Detailed results are shown in Table 1. ACER and DeepQ algorithms learned to balance the robot within a smaller tilt range than A2C and PPO algorithms. ACER and DeepQ algorithms also needed a smaller range of angular velocity than A2C or PPO to keep the balance. ACER together with LSTM policy learned the most stable way to keep the balance using smallest tilt and angular velocity range, while both DeepQ MLP and DeepQ LSTM were comparably close. A2C, ACER, TRPO and PPO algorithms combined with MLP policy was unsuccessful in learning the task, although results can be improved in some cases either by changing to LSTM policy, or by increasing the learning steps allowed although this does not guarantee successful balance of the robot.

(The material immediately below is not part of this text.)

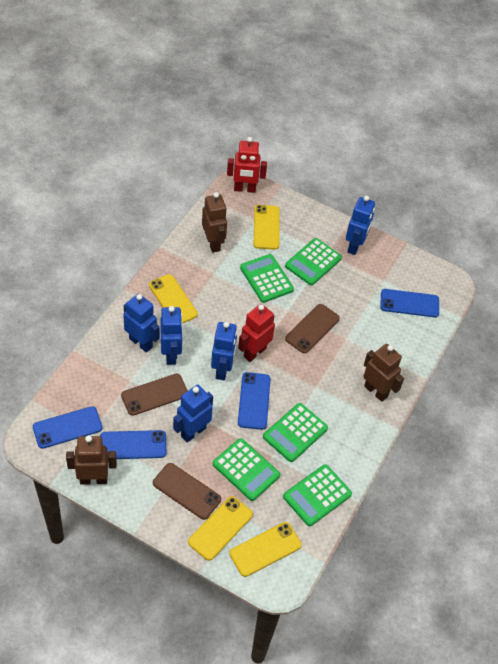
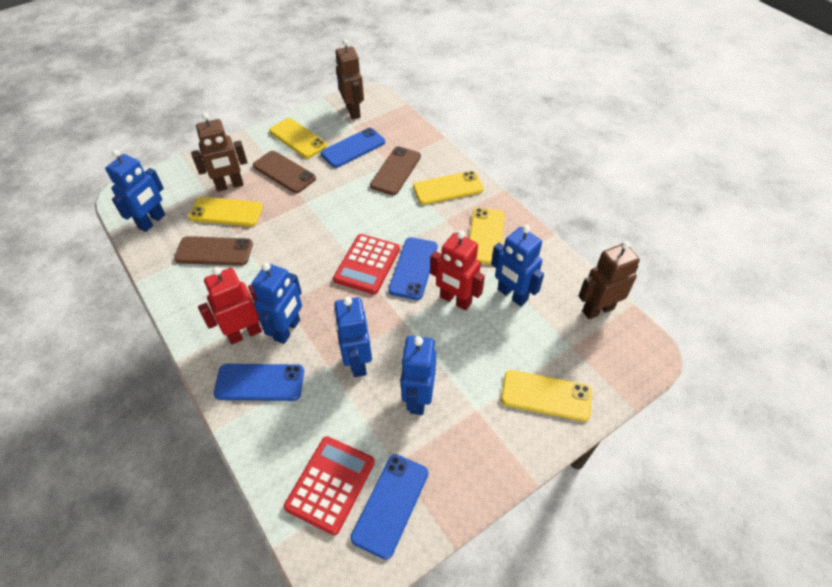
green calculator: 5 -> 0
red calculator: 0 -> 2
yellow phone: 4 -> 5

Table 1. Summary of training results.

6 Discussion

Different reinforcement learning algorithms require different number of steps to learn to maintain a balanced position. Algorithms that were successful in balancing the robot do so in different ways - trying to keep the tilt angle as low as possible, allowing the tilt angle to fluctuate within a certain radian range, using very sharp changes in wheel rotation to balance, or maintaining the changes in wheels’ motion as small as possible, only occasionally adjusting the position with sharp movements to bring the robot back into the upright position.

In most cases, MLP policies produced poor results in comparison to LSTM policies. MLP policies resulted in less sustainable balance of the robot, or at all failed to keep the robot upright. This could be explained by LSTM monitoring the state and evaluating results in the context of past actions, whereas MLP policy only evaluates the current situation, or a buffer of previous situations consisting of single-case observations. This facilitates the LSTM policy in the balancing task by analysing what lead to the current state, paying more attention to the connection between past actions and the current state. It appears that monitoring historical actions are beneficial in robot’s stability.

The results were obtained by performing experiments in a simulation, and were not tested with the real life robot. To obtain similar results using a real robot, many unsuccessful attempts to balance would be carried out. In the simulation environment up to 271 falls were necessary for an algorithm to learn to balance the robot. This could result in hardware damage or measurement errors during the impact or introduce measurement noise for subsequent tries. However, even with a maximum protection of robot’s hardware the learned ways of keeping the robot in a balanced position would not be feasible. No constraints were enforced on the change of direction of wheels’ rotation. The agent could have chosen to go as far as rotating the wheels at any speed to one direction, then in 10 ms reduce the speed by 1 rad/s. This could also result in the constant change in the direction of wheels’ rotation every 10 ms, which is hardly sustainable for typical motors used in the models of two-wheeled robots. As a result, not all of the trained models that were obtained in simulation could be implemented using the real robot.

For future research we plan two directions. One: to make our learning methods more sophisticated and penalize for excessive energy consumption, excessive swinging and other undesirable behavior, to train the robot to use different loads, go uphill/downhill and ride uneven terrain. The other direction is to apply these models on real world two-wheeled robots and continue to train from real life data.